I like Bash scripting - Scripting's my favorite

The while ... read construct

Typical case : reading a file line by line :

tmpFile=$(mktemp)
echo -e 'Bob\nKevin\nStuart' > "$tmpFile";
while read name; do
	echo "Hello, '$name' !"
done < "$tmpFile"
rm "$tmpFile"
Hello, 'Bob' !
Hello, 'Kevin' !
Hello, 'Stuart' !
Leave leading and trailing spaces with IFS= :
tmpFile=$(mktemp)
echo -e ' Bob \n Kevin \n Stuart ' > "$tmpFile";
while read name; do
	echo "Hello, '$name' !"
done < "$tmpFile"
while IFS= read name; do
	echo "Hello, '$name' !"
done < "$tmpFile"
rm "$tmpFile"
Hello, 'Bob' !
Hello, 'Kevin' !
Hello, 'Stuart' !
Hello, ' Bob ' !
Hello, ' Kevin ' !
Hello, ' Stuart ' !
Trying to understand the -r :
tmpFile=$(mktemp)
echo -e 'apples\t12\nbananas\t3\ncoconuts\t42' > "$tmpFile";
while read fruit number; do
	echo -e "Number of '$fruit' : '$number'"
done < "$tmpFile"
while read -r fruit number; do
	echo -e "Number of '$fruit' : '$number'"
done < "$tmpFile"
rm "$tmpFile"
Number of 'apples' : '12'
Number of 'bananas' : '3'
Number of 'coconuts' : '42'
Number of 'apples' : '12'
Number of 'bananas' : '3'
Number of 'coconuts' : '42'
Makes no difference (not the right use case ? I'll have to further investigate this one.)

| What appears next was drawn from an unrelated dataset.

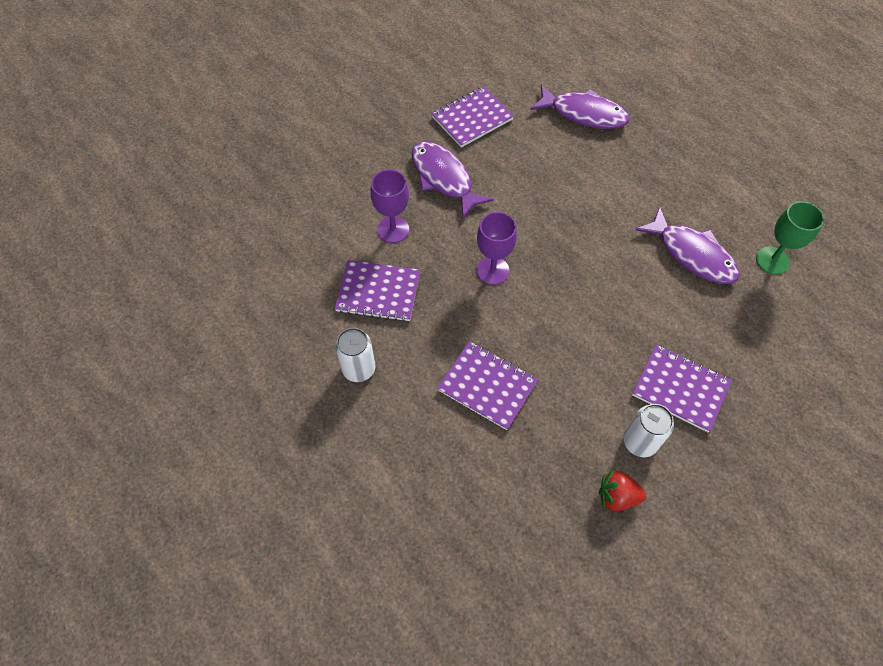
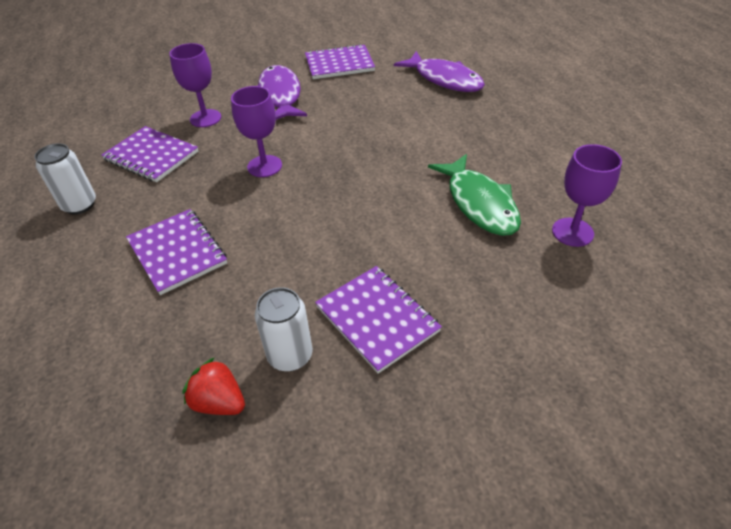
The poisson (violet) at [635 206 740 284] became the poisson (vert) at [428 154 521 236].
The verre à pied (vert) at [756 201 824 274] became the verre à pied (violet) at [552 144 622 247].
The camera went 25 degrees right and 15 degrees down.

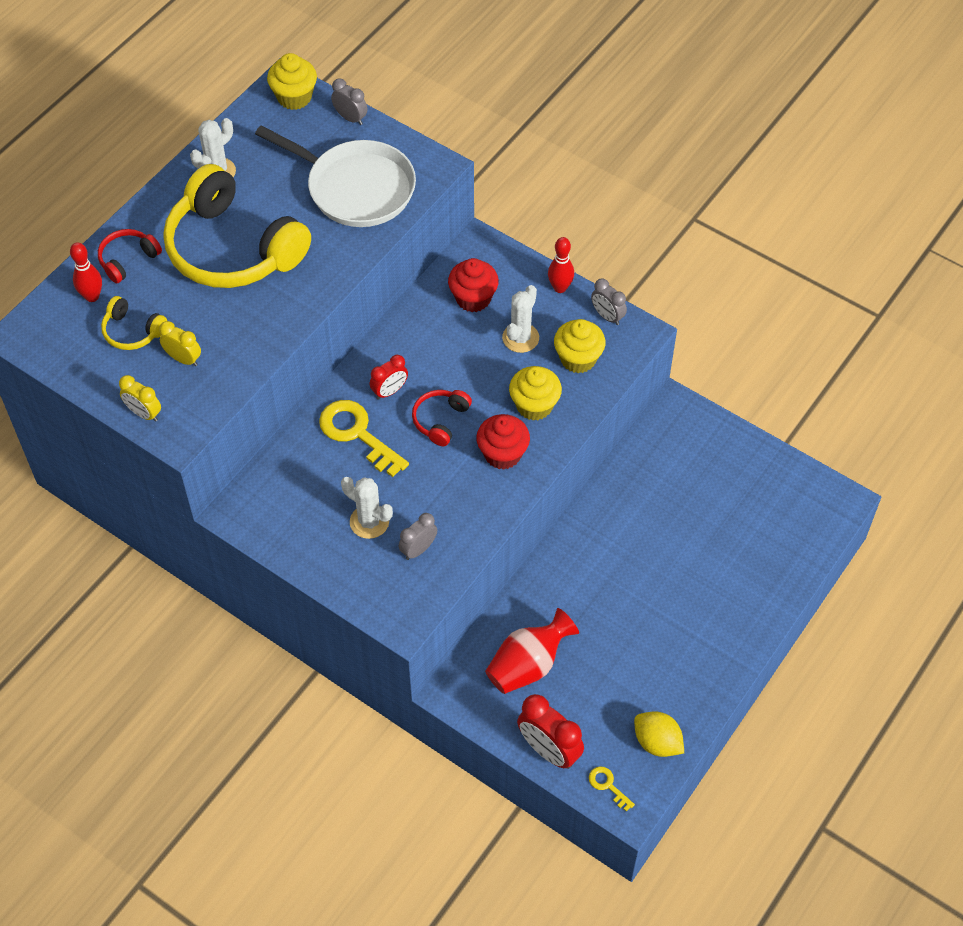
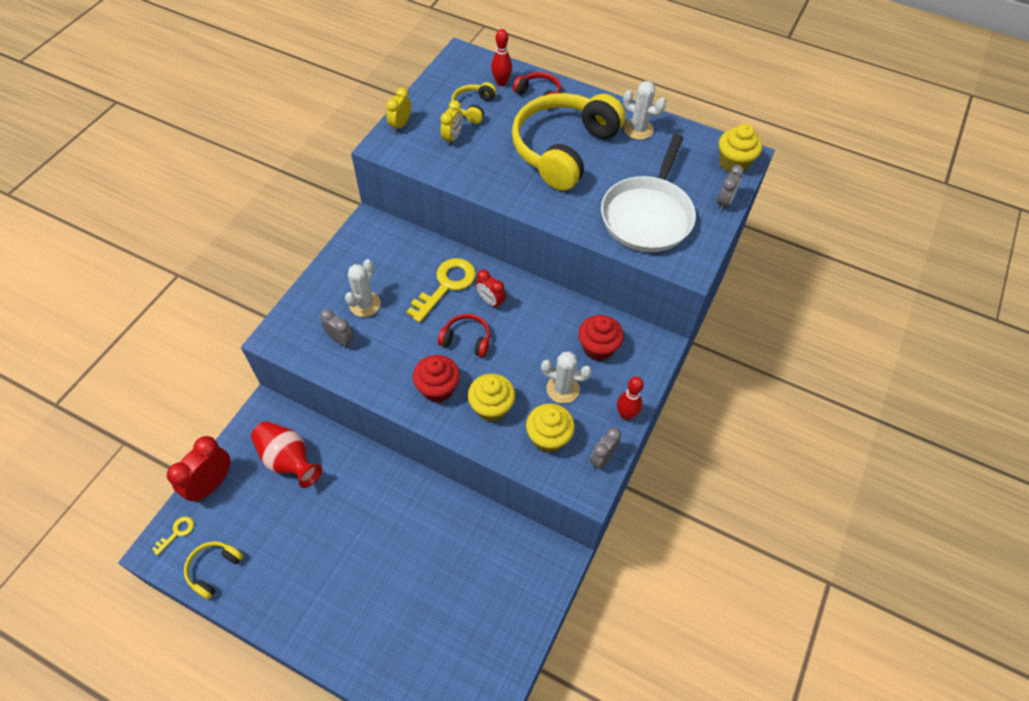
The citron (jaune) at [634 711 684 757] was replaced by the casque audio (jaune) at [184 541 243 600].
The camera went 80 degrees right and 0 degrees up.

It also works with process substitution :

while read line; do
	echo "$line"
done < <(ps -u $(whoami) | head -10)
Remember : done < <(command)

... and with heredocs too :

while read line; do
	echo "$line"
done <<< $(ps -u $(whoami) | head -10)
Remember : done <<< $(command)

The if ... then ... else ... fi construct

Because I can never remember this construct :
if condition; then
	some
	commands
else
	some
	different
	commands
fi
There's no need for { } surrounding the then and else blocks.

Script error : Bad substitution

Situation :

Script execution fails :
./myScript.sh
./myScript.sh: errorLine: ./myScript.sh: Bad substitution

Details :

myScript.sh tries to use a substitution function (such as the $(...) construct or brace expansion) that is not supported by the shell used to execute it.

Solution :

  1. Have a look at the shebang line of myScript.sh. It's very likely that you'll see something like #!/bin/sh, because the author of this script "has always done like this and never had problems" ()
  2. Change the shebang to the shell you'd like to interpret myScript.sh (typically : #!/bin/bash)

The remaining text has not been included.